Hier hängt die richtige Beantwortung davon ab, ob Kunde A denn bereits Leistungen von Anbieter B in Anspruch genommen hatte. Wenn dies der Fall gewesen ist, erhält Kunde A zwar seine Vergütung für Coaching zurück, muss dem Coachinganbieter aber spiegelbildlich Wertersatz für die in Anspruch genommenen und erhaltenen Coachingleistungen bezahlen. Hier kommt es auf den üblichen Marktpreis für die gebuchten Leistungen an. Wenn der vereinbarte Preis für das Coaching marktüblich gewesen ist, dann wird der entsprechende Preis auch bei einer Nichtigkeit des Vertrags an den Coachinganbieter zurückzuführen sein. Ein Nullsummenspiel im Ergebnis. Die Verpflichtung zum Wertersatz beim nichtigen Vertrag folgt aus den §§ 812 ff. BGB. Das ist dann noch nicht einmal eine Spezialität eines Coaching-Vertrags, sondern Jura erstes Semester.

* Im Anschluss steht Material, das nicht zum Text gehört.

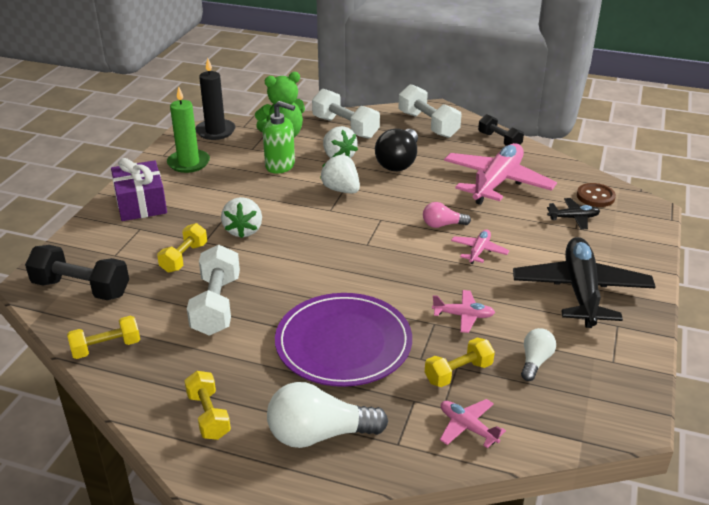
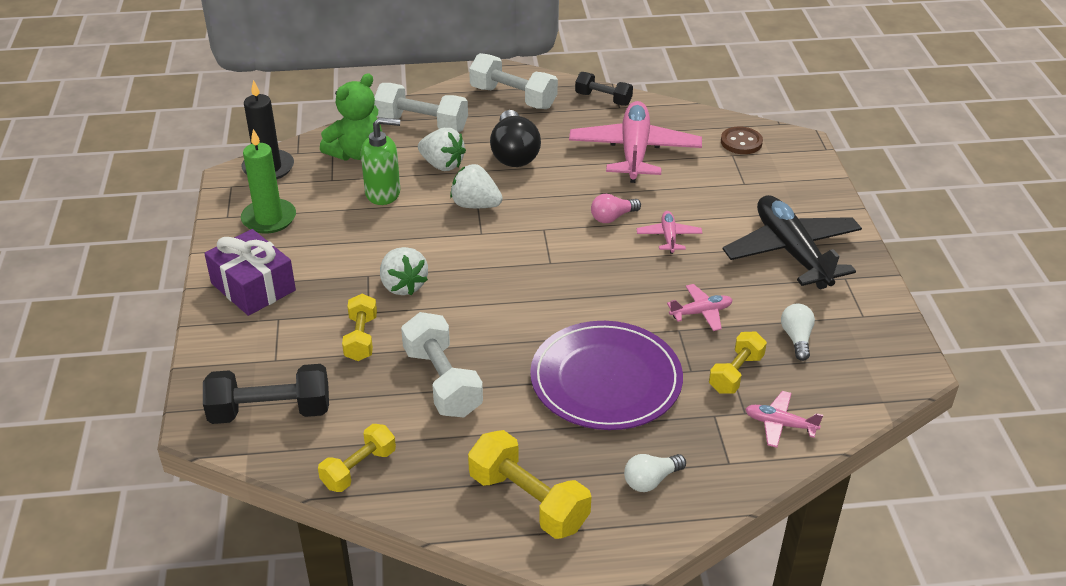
camera: 25 degrees left, 5 degrees up
(208, 415) = (528, 501): yellow dumbbell -> yellow dumbbell, size x1.57
(319, 434) = (651, 480): white light bulb -> white light bulb, size x0.55
(573, 218) = (735, 173): black plane -> none

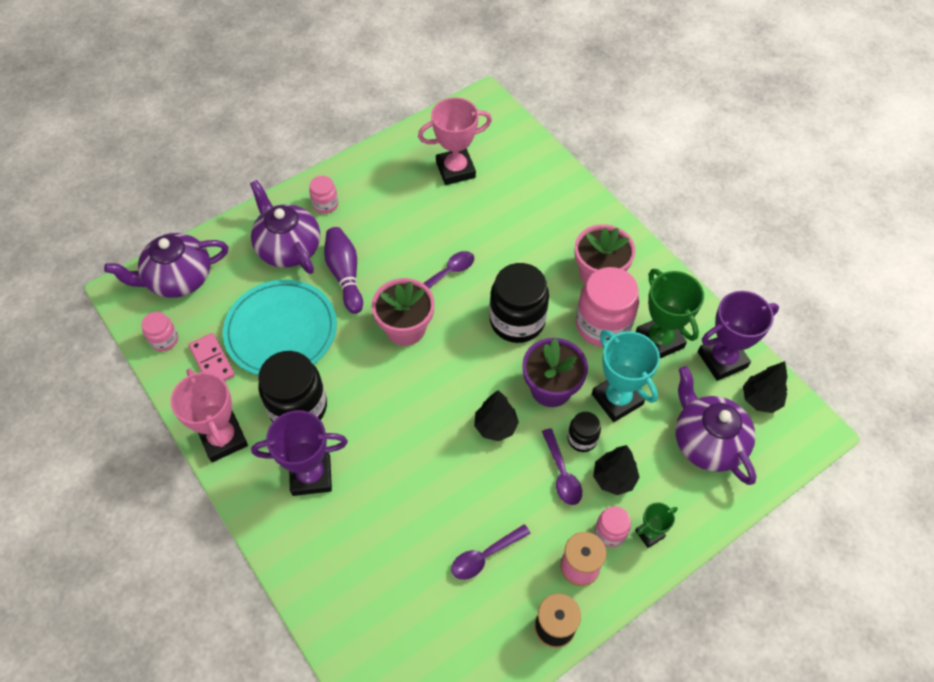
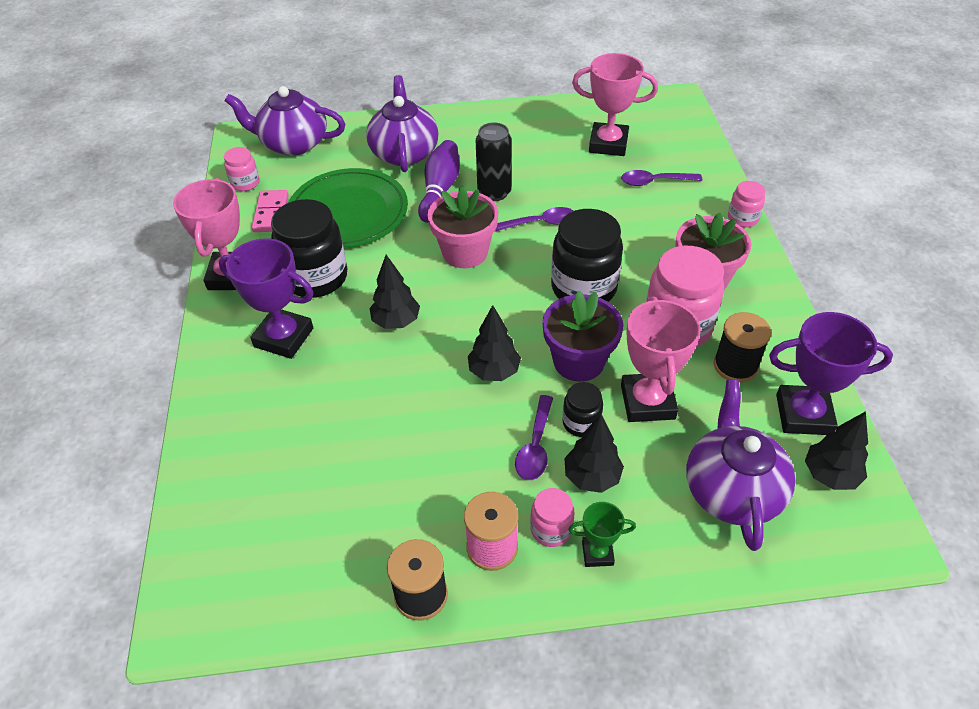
camera: 30 degrees right, 10 degrees down
(281, 330) = (348, 212): turquoise plate -> green plate
(325, 204) = (463, 132): pink jar -> pink jar (742, 218)
(392, 258) = (494, 192): none -> black can
(392, 418) = (396, 321): none -> black tree
(485, 556) = (396, 486): purple spoon -> purple spoon (654, 182)
(617, 399) = (647, 402): turquoise trophy -> pink trophy
(659, 340) = (735, 366): green trophy -> black spool

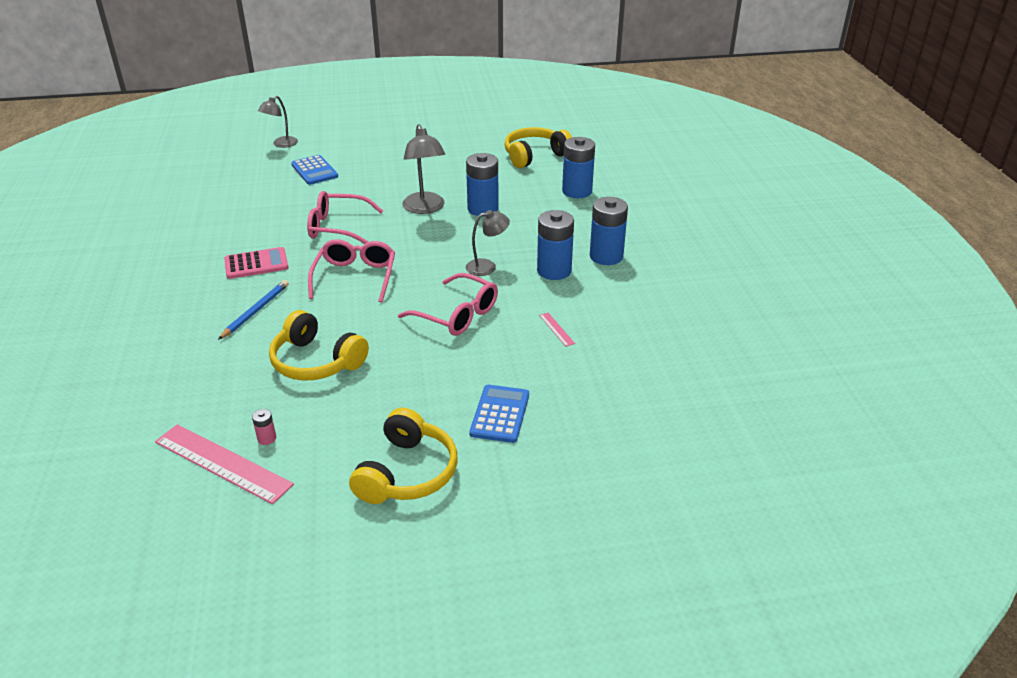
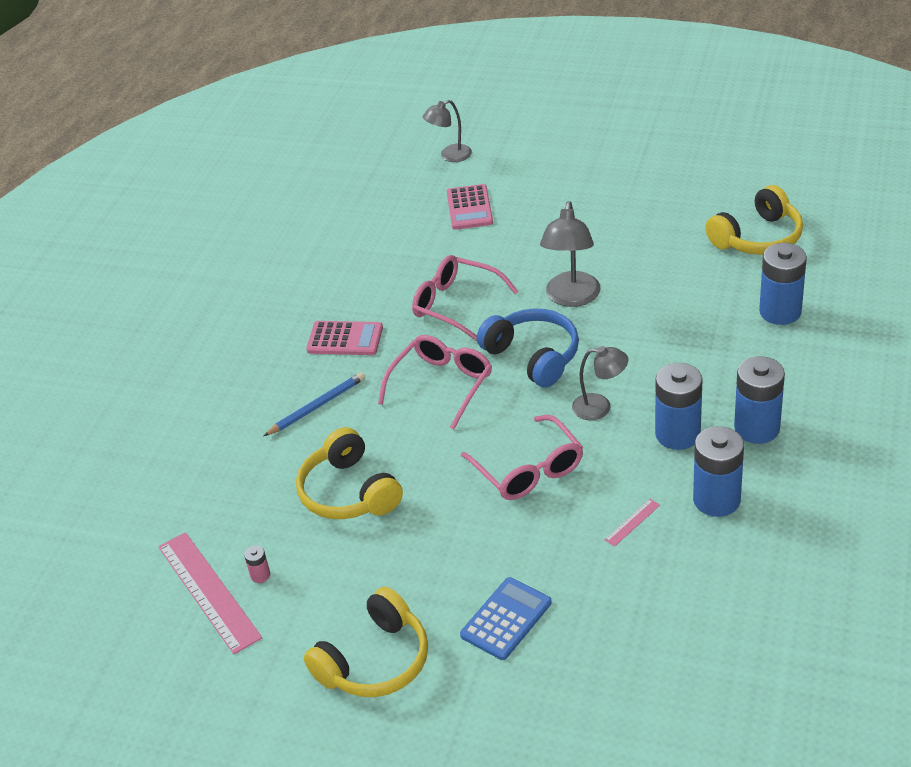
camera: 30 degrees right, 5 degrees up
(314, 171) = (469, 208): blue calculator -> pink calculator
(417, 246) = (533, 356): none -> blue headphones
(483, 209) = (642, 314): blue battery -> blue battery (716, 500)
(535, 156) = (758, 238): yellow headphones -> yellow headphones turned 150 degrees clockwise
(556, 329) = (632, 522): pink ruler -> pink ruler turned 45 degrees clockwise

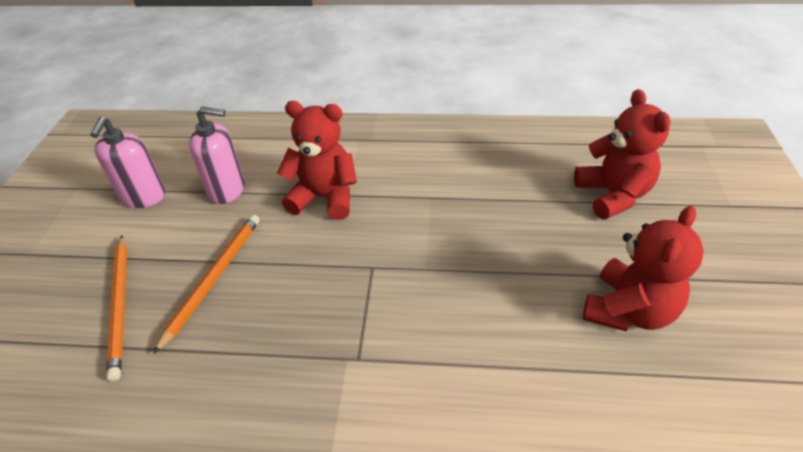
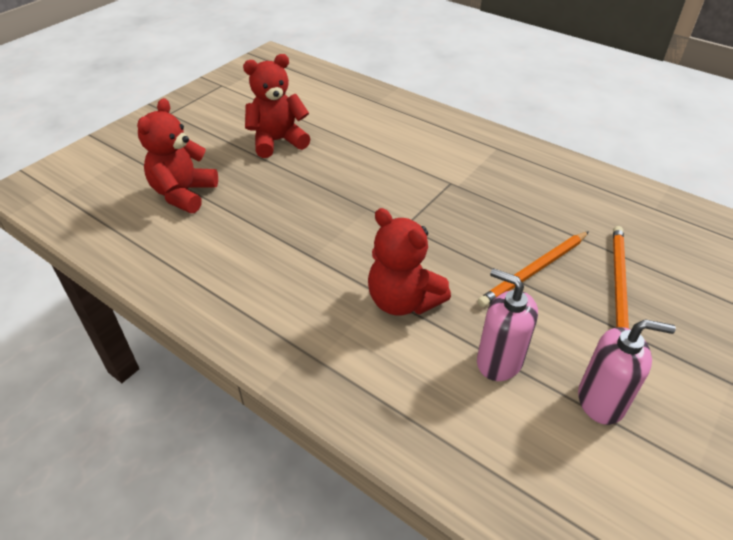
camera: 150 degrees left, 0 degrees up
(143, 197) = (601, 401): pink soap dispenser -> pink soap dispenser turned 60 degrees clockwise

Im schlimmsten Fall gilt: außer Spesen nichts gewesen, Anwaltskosten on top

Sind Sie Coaching-Anbieter und mit Rückforderungen ehemaliger Coaching-Kunden konfrontiert? Lassen Sie sich nicht verunsichern. Denn im (nicht rechtskräftigen) Urteil des OLG Celle vom 1.3.2023 ist sogar schwarz auf weiß ausformuliert, dass vorhandene Wertersatzansprüche des Coaching-Anbieters berücksichtigt werden müssen. Das OLG weist nämlich im Urteil auf die Anwendbarkeit der bereicherungsrechtlichen Vorschrift des § 812 BGB hin. In dem Fall, den das OLG Celle beurteilen musste, hatte das Coaching noch nicht begonnen und der Kunde keine Leistungen des Anbieters in Anspruch genommen. Sobald dies aber der Fall ist und der Vertrag tatsächlich wegen fehlender Zertifizierung nichtig sein sollte, greifen aber die Vorschriften der §§ 812 ff. BGB. Die derzeit kursierenden Werbeartikel im Internet sind daher mit äußerster Vorsicht zu genießen. Dem Coaching-Kunden wäre nicht geholfen einen Prozess anzustrengen an dessen Ende ein Nullsummenspiel steht, weil er oder sie dem jeweiligen Coachinganbieter dann selbst Wertersatz zu leisten hätte und es hieße: Wie gewonnen, so zerronnen. Die Profiteure wären die wohl bewusst missverständlich werbenden Kanzleien, die natürlich unabhängig vom Ausgang eines Rechtsstreits bezahlt werden müssen. Schlimmstenfalls trägt ein klagender Coachee dann seine eigenen Anwaltskosten auch noch und die Gegners.